Noch wurde keiner der Täter belangt
Viele in El Salvador hoffen nun darauf, dass der neue politische Wind im Land auch die Justiz in Bewegung setzen wird. Denn an ihr haftet noch immer der Makel, bislang keinen der mutmaßlichen Täter zur Rechenschaft gezogen zu haben.

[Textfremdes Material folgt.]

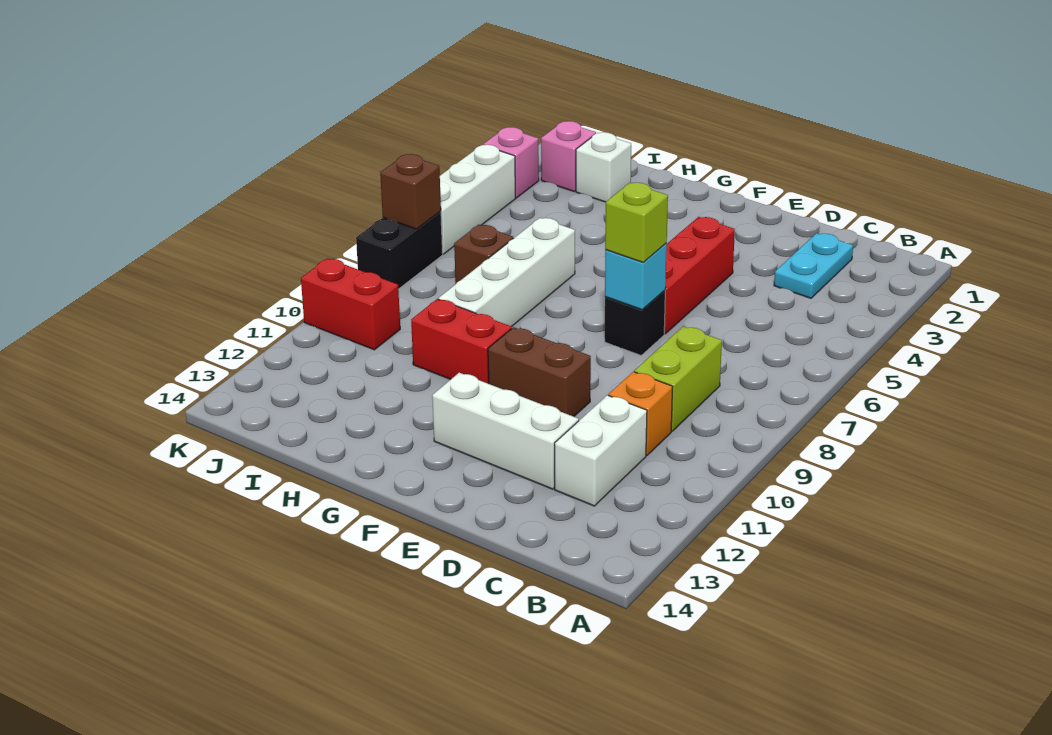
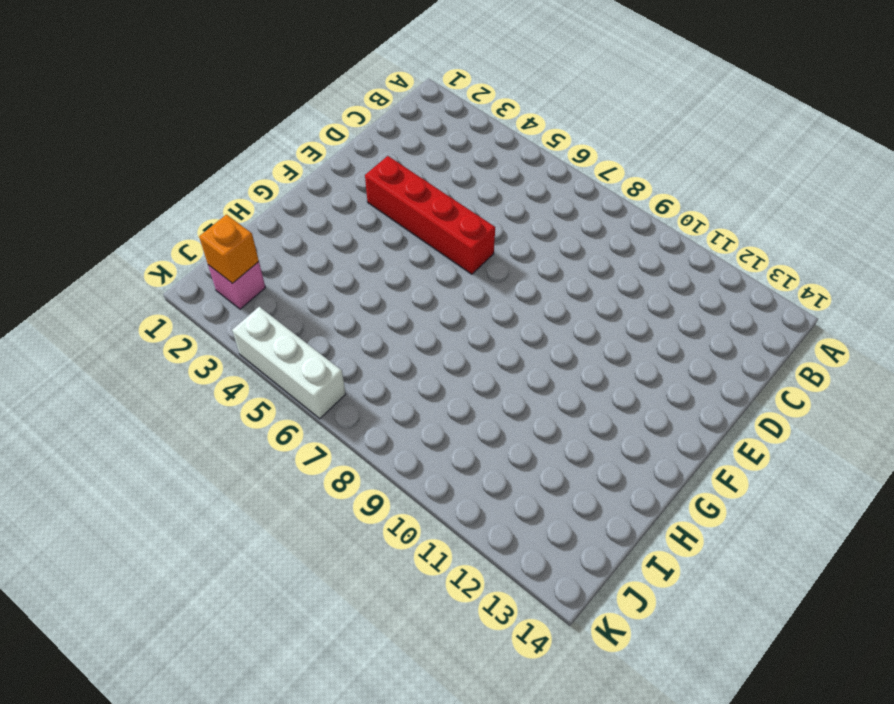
red brick E3:E6 level 1 -> red brick E4:E6 level 1
orange brick J2 level 2 -> orange brick C10 level 1
none -> cyan plate C2:C3 level 1
none -> lime brick C8:C9 level 1
none -> white brick C11:C12 level 1

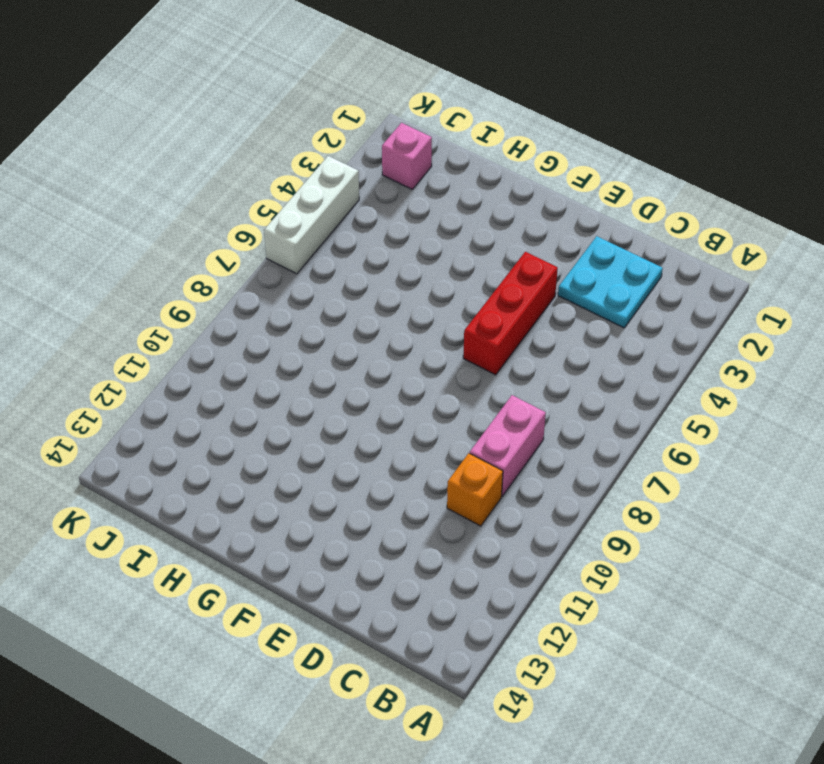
cyan plate C2:D3 level 1 -> cyan plate C2:C3 level 1
pink brick C8:C9 level 1 -> lime brick C8:C9 level 1
none -> white brick C11:C12 level 1
none -> white brick D12:F12 level 1
none -> black brick E7 level 1

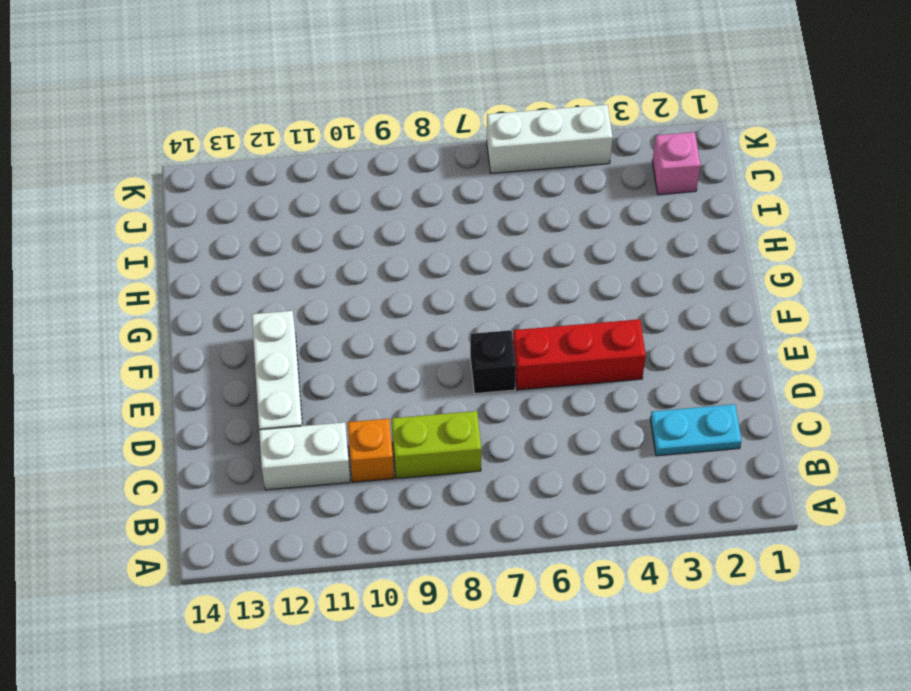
none -> brown brick E10:F10 level 1
none -> red brick G10:H10 level 1
none -> white brick H6:H9 level 1

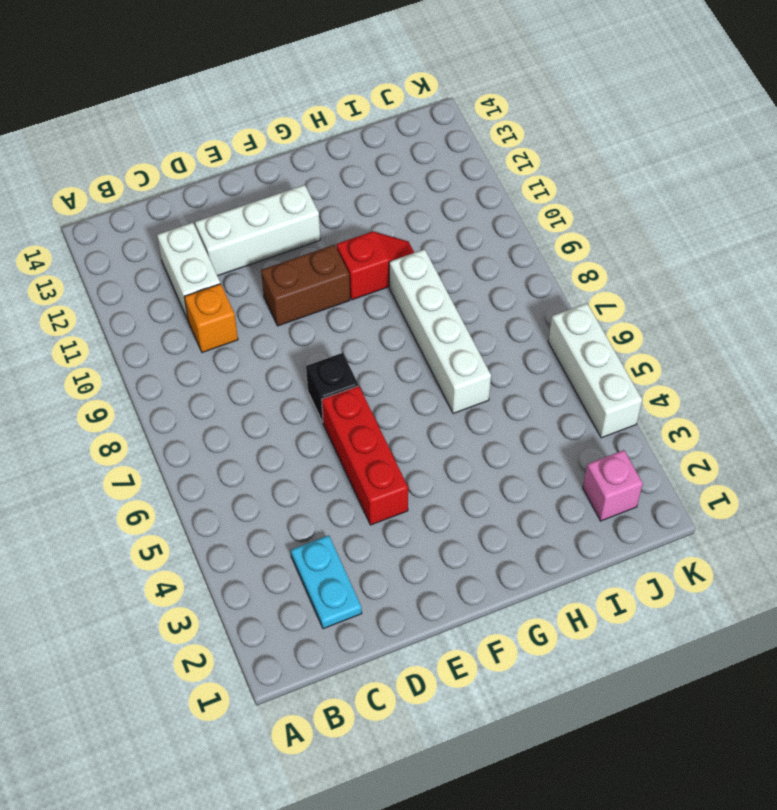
red slope G10:H10 level 1 top G -> red brick G10:H10 level 1
none -> lime brick C8:C9 level 1
none -> white brick I2 level 1
none -> brown brick I7 level 1

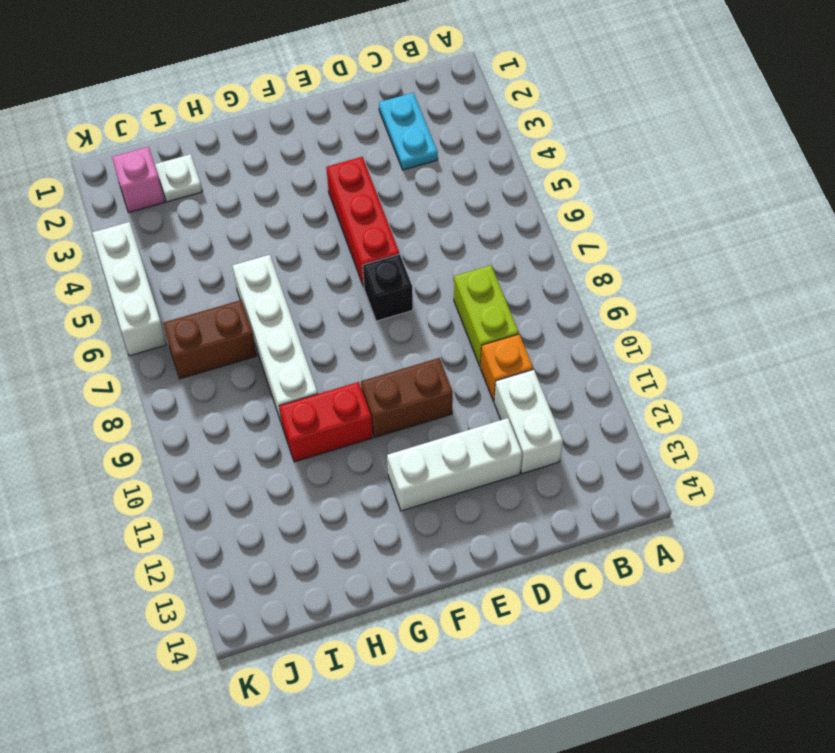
white plate I2 level 1 -> white brick I2 level 1
brown brick I7:J7 level 1 -> brown brick I7 level 1
none -> red brick J10:K10 level 1
none -> pink brick K3 level 1
none -> black brick K7:K8 level 1

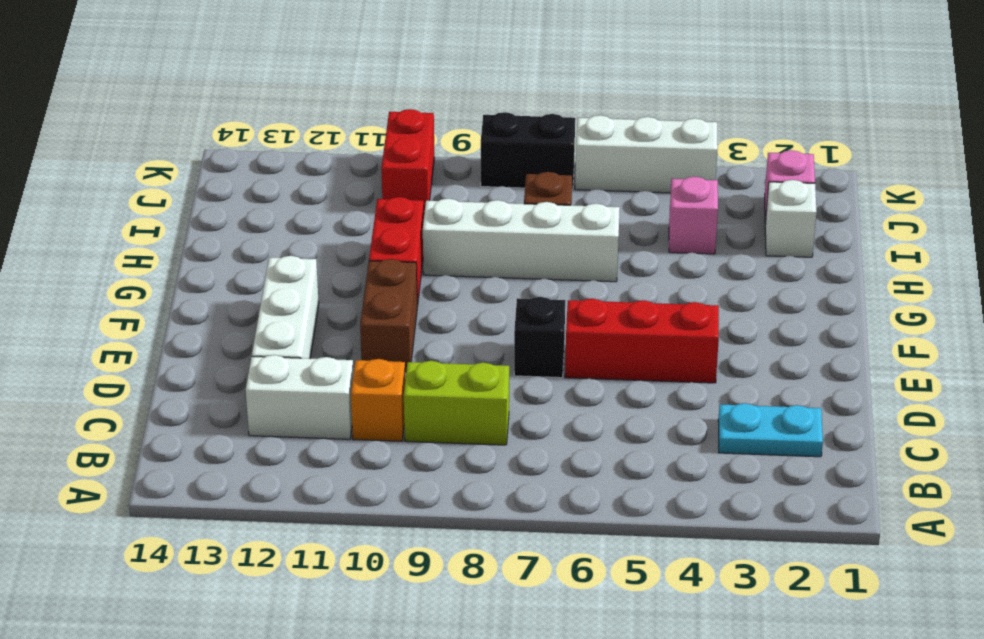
pink brick I4 level 1 -> pink brick K3 level 1
none -> cyan brick E7 level 2
none -> brown brick K7 level 2
none -> lime brick E7 level 3

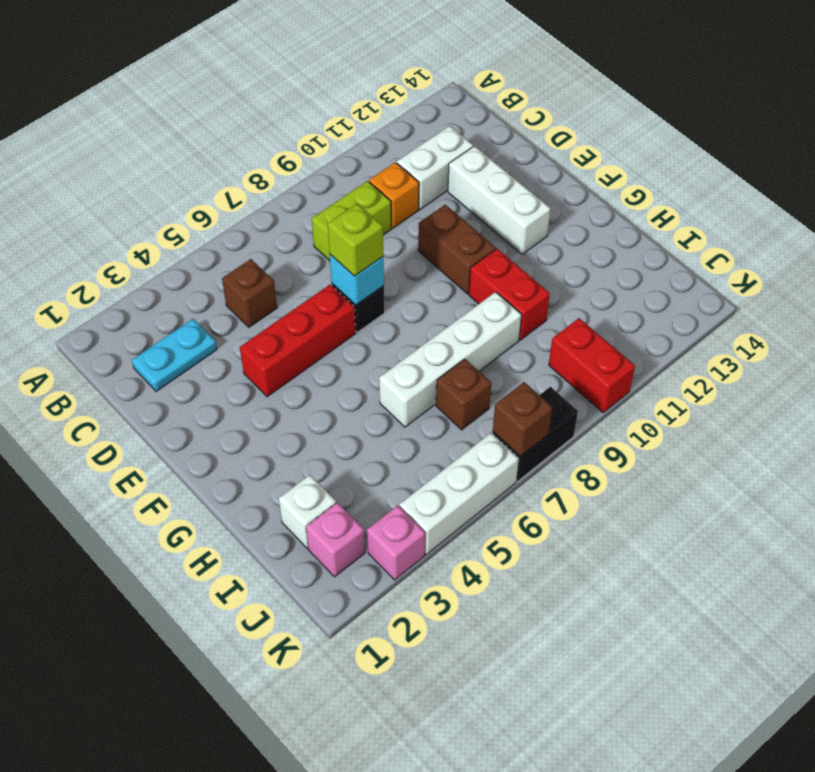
brown brick C5 level 1 -> none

Der Abendgottesdienst in der Kapelle des Hospitals La Divina Providencia ist zu Ende. Die Gläubigen treten heraus in die milde Abendluft. An der Tür passieren sie ein Schwarz-Weiß-Foto Oscar Romeros, das an der Außenseite der Krankenhauskapelle hinter Glas angebracht ist. Der Heilige des Volkes blickt ihnen hinterher. »Wenn sie mich töten, werde ich auferstehen im Volk El Salvadors«, hatte Romero, dem viele Male mit dem Tod gedroht wurde, einst prophezeit. Er hat Recht behalten.